This module delves into the concepts of ensembles and the statistical probabilities associated with the occupation of energy levels. The partition function, which is to thermodynamics what the wave function is to quantum mechanics, is introduced and the manner in which the ensemble partition function can be assembled from atomic or molecular partition functions for ideal gases is described. The components that contribute to molecular ideal-gas partition functions are also described. Given specific partition functions, derivation of ensemble thermodynamic properties, like internal energy and constant volume heat capacity, are presented. Homework problems will provide you the opportunity to demonstrate mastery in the application of the above concepts.

- Dr. Christopher J. CramerDistinguished McKnight and University Teaching Professor of Chemistry and Chemical Physics

Chemistry

Now that we've done the ensemble partition function, let's look more

closely at the molecular partition function.

So, remember that the probability that a member of an ensemble is in quantum state

j. Is given by P sub j, that's the

probability. The exponential of minus beta times the

associated energy, divided by the partition function, that is the sum of

those exponentials over all possible states.

So, similarly, the probability pi, I'll use the Greek letter here for a molecule,

so pi sub j, hat a molecule is in its j molecular energy state, is given by a

completely analogous formula. But instead of using a capital E for

energy, I'll use a lower case epsilon, just to emphasize it's molecular.

But it still has energy units, it's for the molecule.

So, the difference then would be an ensemble energy versus a molecular

energy. Now by analogy, the probability that a

molecule is in some vibrational state, because there are many contributors to a

molecule's energy. So we can talk about the probability with

a superscript for the particular kind of energy level, vibration here.

That'll be e to the minus beta and all I'm doing is calling out that this energy

is associated with a particular component of molecular energy.

And of course you can write completely analogous expressions, where the

superscript would not be vibe, it might be elec for the electronic energy levels,

or trans for the translational, or rote for rotational.

Furthermore, we can make all the analogies for the thermodynamic state

functions that we had made previously.

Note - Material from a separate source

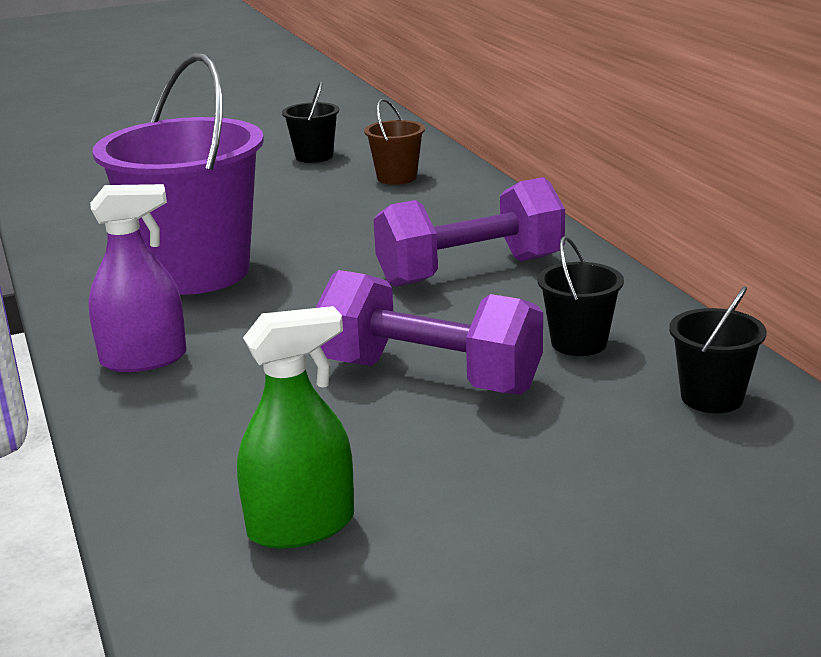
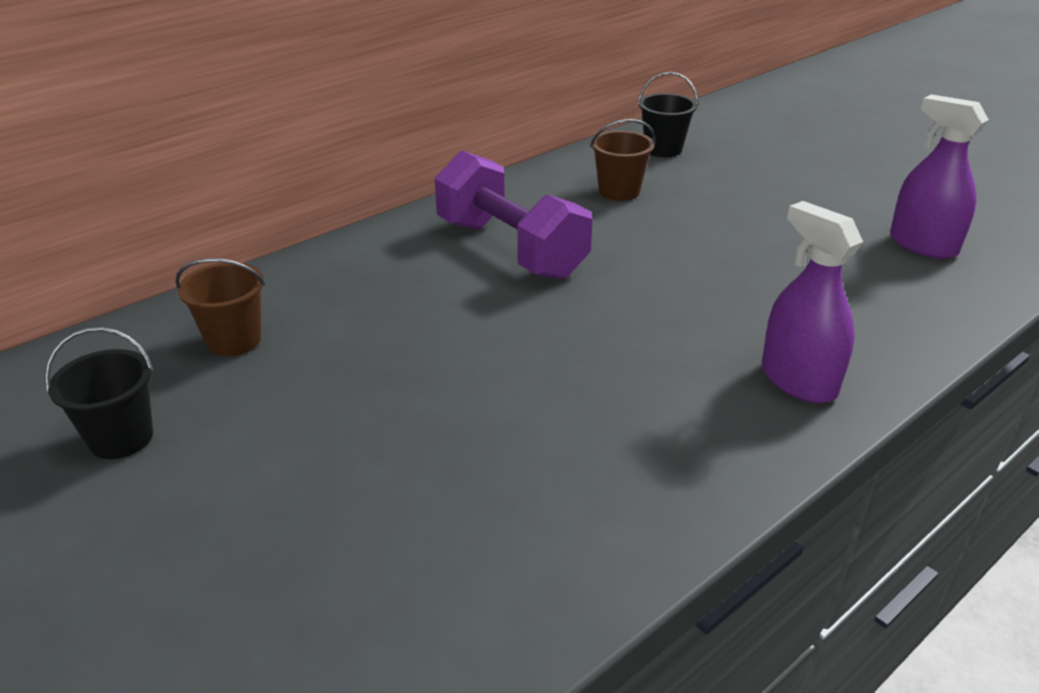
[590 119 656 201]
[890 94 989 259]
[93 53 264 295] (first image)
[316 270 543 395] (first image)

Thus for instance, the expectation value

of the vibrational energy will be the probability averaged accessible energies,

and that'll be minus the partial derivative of the log of the partition

function now indexed with a subscript that it's the vibrational partition

function we're talking about with respect to beta.

And if you'd rather work with temperature instead of beta, then it's kT squared

partial log q, partial T. And the only difference then between all

these various partition functions is just the subscript.

Of course, the energies are different as well that are available.

But the formalism of working with the partition functions is the same.

There's an electronic energy. There's a vibrational energy.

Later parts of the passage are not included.